Christian theologians and philosophers and preachers and poets and others have put strong interpretations upon these ideas of St John and his followers. I’ll not say much in this essay but to endorse the interpretation that God, Father and Son and Holy Spirit, created what is not Him from nothingness—what doesn’t exist in a somewhat weird way of speaking. Furthermore, we Christians see in this act-of-being, this act of creating, something important in the relationships of Father and Son and Holy Spirit:

The Father commands that Creation come into existence, the Father commanding in complete communion with the Son and the Holy Spirit; Creation came into existence and continues to do so with ongoing acts-of-being, through the Son and using the Son’s Being as the source of created being, the Son giving of Himself in complete communion with the Father and the Holy Spirit; and the Holy Spirit played some special role sometimes described in terms such as “breathing life into the world and its things and its living beings,” again done in complete communion with the Father and the Son.

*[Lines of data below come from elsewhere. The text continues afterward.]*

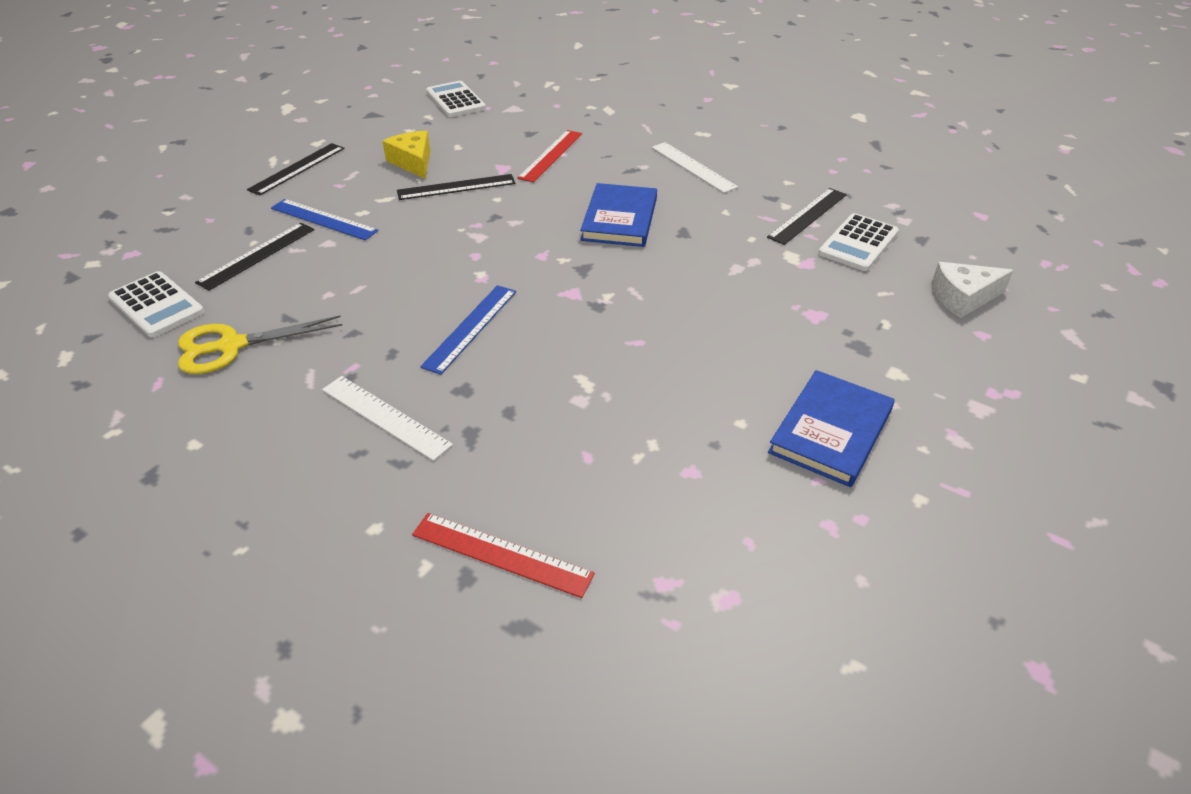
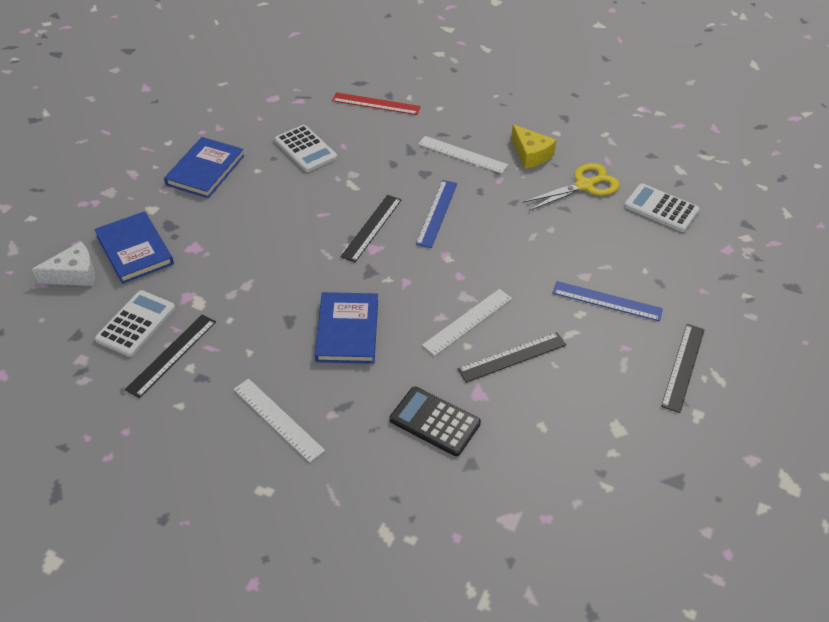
camera: 170 degrees right, 5 degrees up
(257, 255) = (630, 257): black ruler -> black ruler (372, 228)
(413, 162) = (574, 391): yellow cheese -> yellow cheese (531, 154)
(456, 100) = (592, 531): white calculator -> white calculator (305, 149)
(486, 215) = (468, 321): none -> white ruler
(550, 155) = (435, 421): red ruler -> black calculator
(896, 319) = (135, 250): none -> blue book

`Communion’ in the above paragraph indicates the sort of relationship described in conventional Christian (Trinitarian) theology: Father and Son and Holy Spirit remain individual Persons, yet are one in Being or Divine Nature. This is the same that is intended for those who enter the Body of Christ as friends of the Son of God and the act of communion, consumption of a consecrated host (Body of Christ) or consecrated wine (Blood of Christ), can be part of the process of entry. It all depends upon the intentions of those receiving communion.

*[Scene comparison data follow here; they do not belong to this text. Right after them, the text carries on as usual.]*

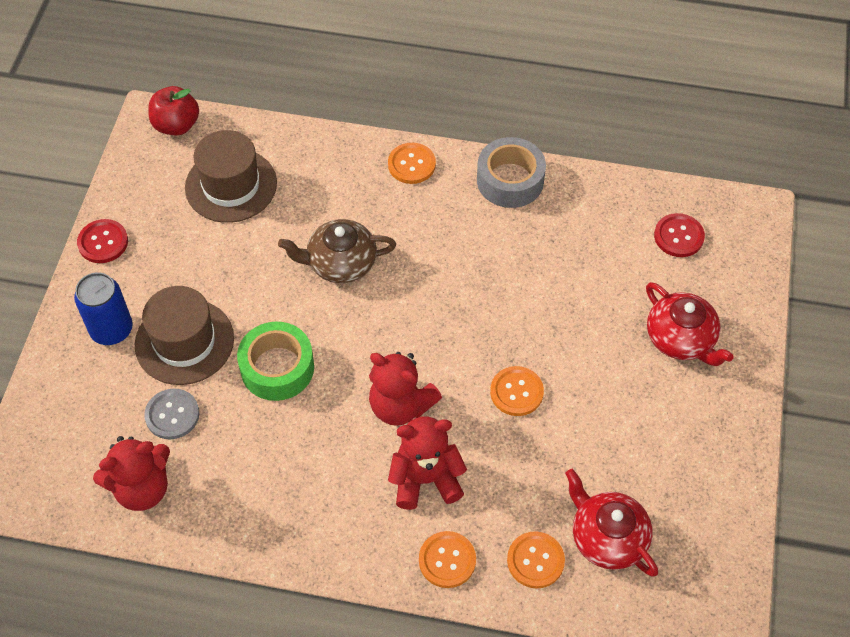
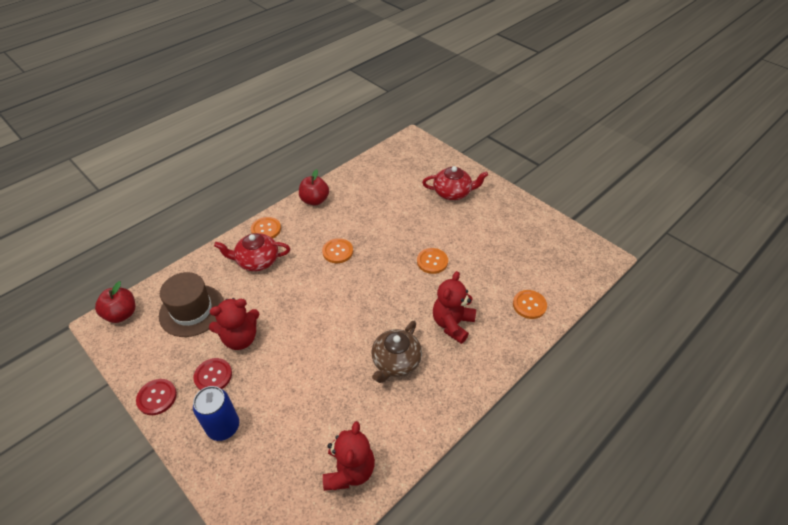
camera: 55 degrees left, 10 degrees down
(172, 415) = (313, 425): grey button -> none
(184, 341) = (270, 390): brown hat -> none
(277, 368) = (330, 353): green tape -> none
(340, 263) = (293, 289): brown teapot -> brown teapot (395, 362)
(400, 406) = (401, 311): red teddy bear -> red teddy bear (240, 338)
(447, 560) = (505, 340): orange button -> orange button (337, 251)
(510, 180) = (315, 200): grey tape -> red apple
(607, 537) = (535, 272): red teapot -> red teapot (257, 261)
(678, 236) = (401, 165): red button -> red button (213, 376)

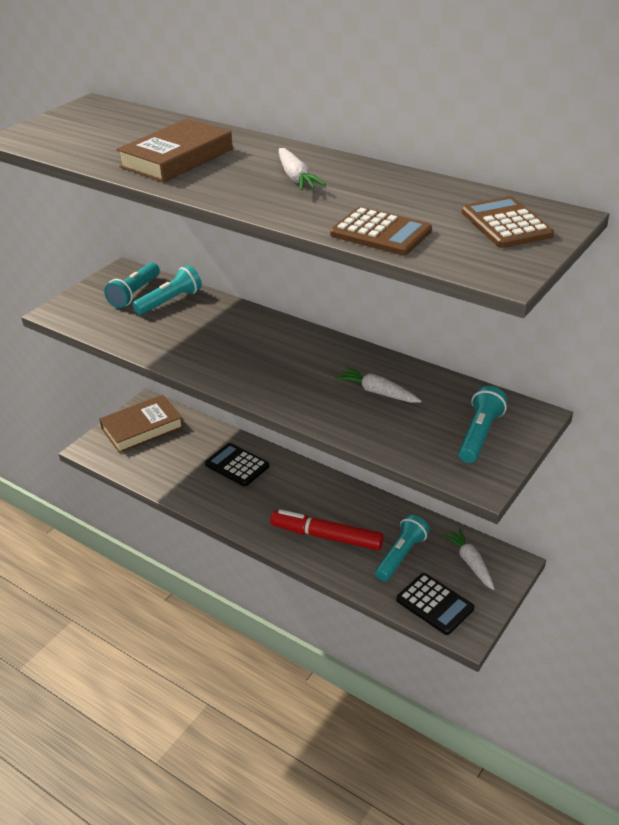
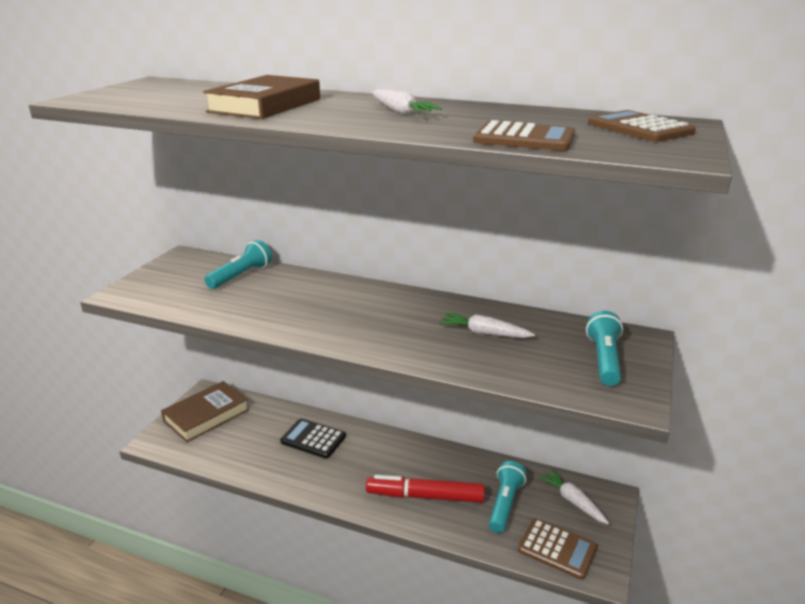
camera: 15 degrees left, 10 degrees down
(134, 293) = (201, 272): turquoise flashlight -> none
(434, 604) = (557, 549): black calculator -> brown calculator

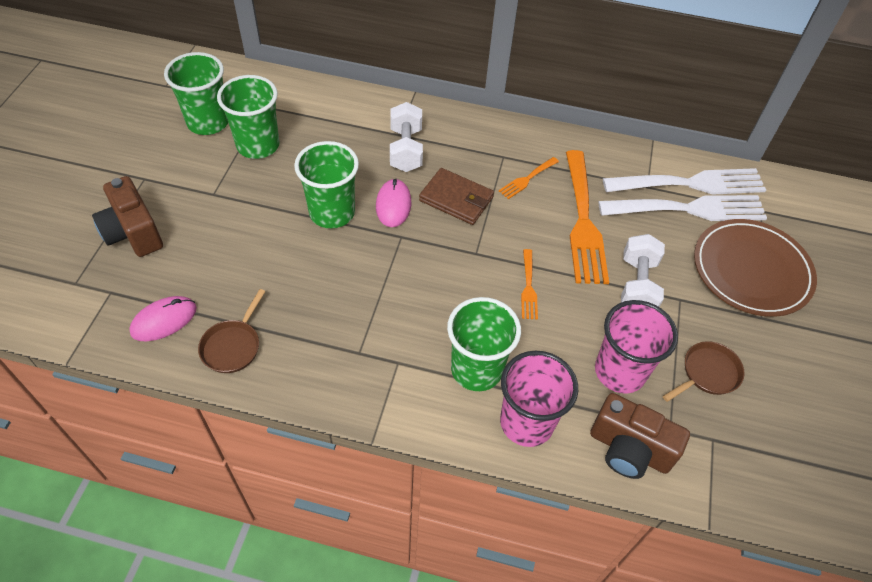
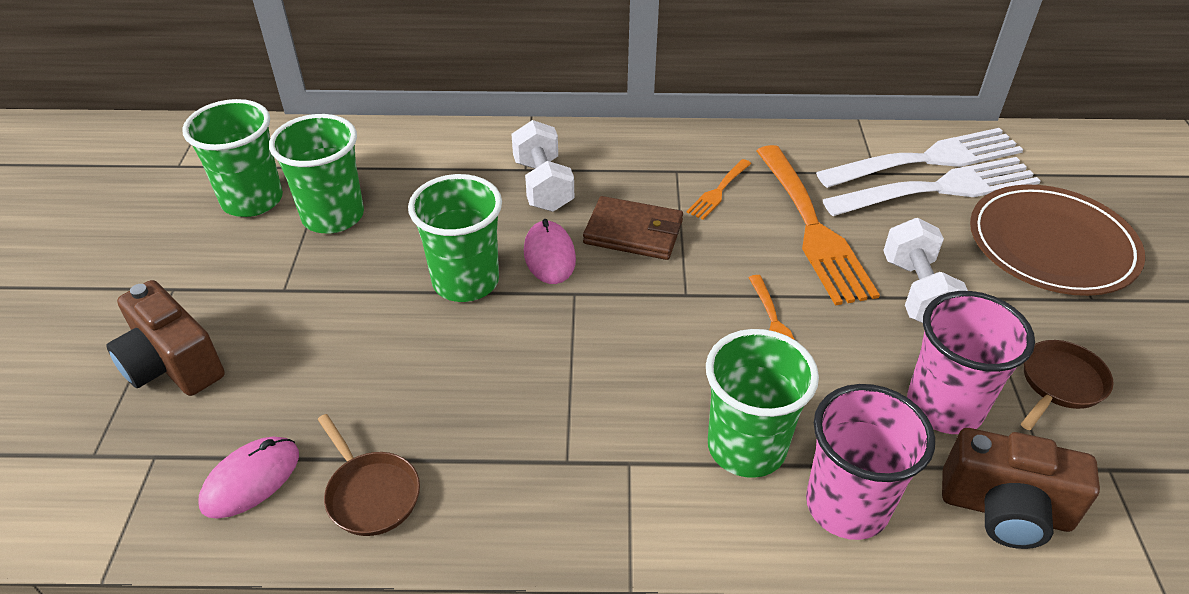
camera: 10 degrees left, 10 degrees down
(233, 346) = (371, 493): brown pan -> brown pan turned 45 degrees counterclockwise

This all points, again, to the existence of a transcendental God who created what is not Him and then set to work sustaining that `what’ and shaping it to His purposes, which purposes included the evolution of a species of living beings who bear a special resemblance to the Son and are capable of forming such a relationship with Him that we can enter into the Body of Christ where we remain individuals and, yet, we are fully part of that Body, sharing His life and His nature.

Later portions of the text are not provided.